Ostatniego dnia zawodów odbyła się dekoracja najlepszych.
I tak, turniej rzutów za 3 punkty wygrał myśleniczanin Konrad Dziekan. Tym samym, nagrodę pieniężną, którą sam ufundował dla zwycięzcy, zdecydował się przekazać na cel charytatywny, tj. zbiórkę na rzecz Leosia, która towarzyszyła całemu wydarzeniu.
W Extreme Jam Downhill Cup 2023 klasyfikacja wyglądała następująco i warto dodać, że także swoją obecność zaznaczyli miejscowi riderzy, i ci całkiem młodzi i ci starsi.
kategoria: KIDS
- I m. Olivier Luraniec
- II m. Samuel Tobowski
kategoria: DZIEWCZĘTA
- I m. Amelia Dudek
- II m. Monika Nowak
- III mm. Katarzyna Darska
- IV m. Wioletta Ziółkowska
- V m. Justyna Wójtowicz
- VI m. Magdalena Bałuka
kategoria: MASTERS
- I m. Dariusz Włoch
- II m. Artur Rychter
- III m. Marcin Bukowiec
- IV m. Dariusz Biela
- V m. Piotr Gaik
kategoria: HOBBY JUNIOR
- I m. Kacper Sidło
- II m. Patryk Wolak
- III m. Beniamin Stalmach
- IV m. Dawid Hajduk
- V m. Mateusz Zajt
kategoria: HARDTAIL (SZTYWNE ROWERY)
- I m. Marcin Matuszny
- II m. Filip Fujak
- III m. Jakub Ruszkiewicz
- IV m. Batłomiej Hołuj
kategoria: HOBBY FULL
- I m. Bartosz Wajda
- II m. Wojciech Adamczyk
- III m. Andrzej Tokarczyk
- IV m. Patryk Turek
- V m. Konrad Włoch
kategoria: ELITA
- I m. Wojciech Czermak
- II m. Wojciech Ranosz
- III m. Łukasz Szymczuk
- IV m. Maciej Hojnor
- V m.
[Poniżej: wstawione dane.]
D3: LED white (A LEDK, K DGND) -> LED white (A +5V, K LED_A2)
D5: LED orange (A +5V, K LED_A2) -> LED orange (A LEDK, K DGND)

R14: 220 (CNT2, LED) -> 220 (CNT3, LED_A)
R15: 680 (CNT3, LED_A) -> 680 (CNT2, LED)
Michał Topór
Na zakończenie Tomasz Kubik, organizator i „mózg” wydarzenia Extreme Cup wręczył pamiątkową statuetkę zastępcy burmistrza Myślenic Mateuszowi Sudrowi dziękując za wsparcie gminy przy realizacji festiwalu. Mówił też o tym, że już za rok, dzięki temu, że w Myślenicach powstaje właśnie najnowocześniejszy skatepark w Małopolsce, program festiwalu będzie można wzbogacić o zawody na deskorolce i hulajnogach.
Mamy ambicje, aby przyjeżdżali tutaj najlepsi skaterzy, riderzy z okolicy, może na początek z Czech, Niemiec. Chcemy ściągać najlepszych artystów street-art’u. Mam nadzieję, że w przyszłym roku będą nowe trasy downhillowe. I mam nadzieję, że wrócimy z tym spektakularnym turniejem 3×3 – dodał Tomasz Kubik.
To najlepsza impreza nie tylko w Małopolsce, ale i w Polsce i cieszę się, że to już praktycznie kultowy festiwal. Przyciąga coraz więcej kibiców. To taki mały Woodstock, ale nie muzyczny, tylko sportowy. Mam nadzieję, że z roku na rok będziemy tę imprezę rozwijać, że będziemy robić najlepszy festiwal sportów ekstremalnych nie tylko w Polsce, ale i w Europie – powiedział Mateusz Suder.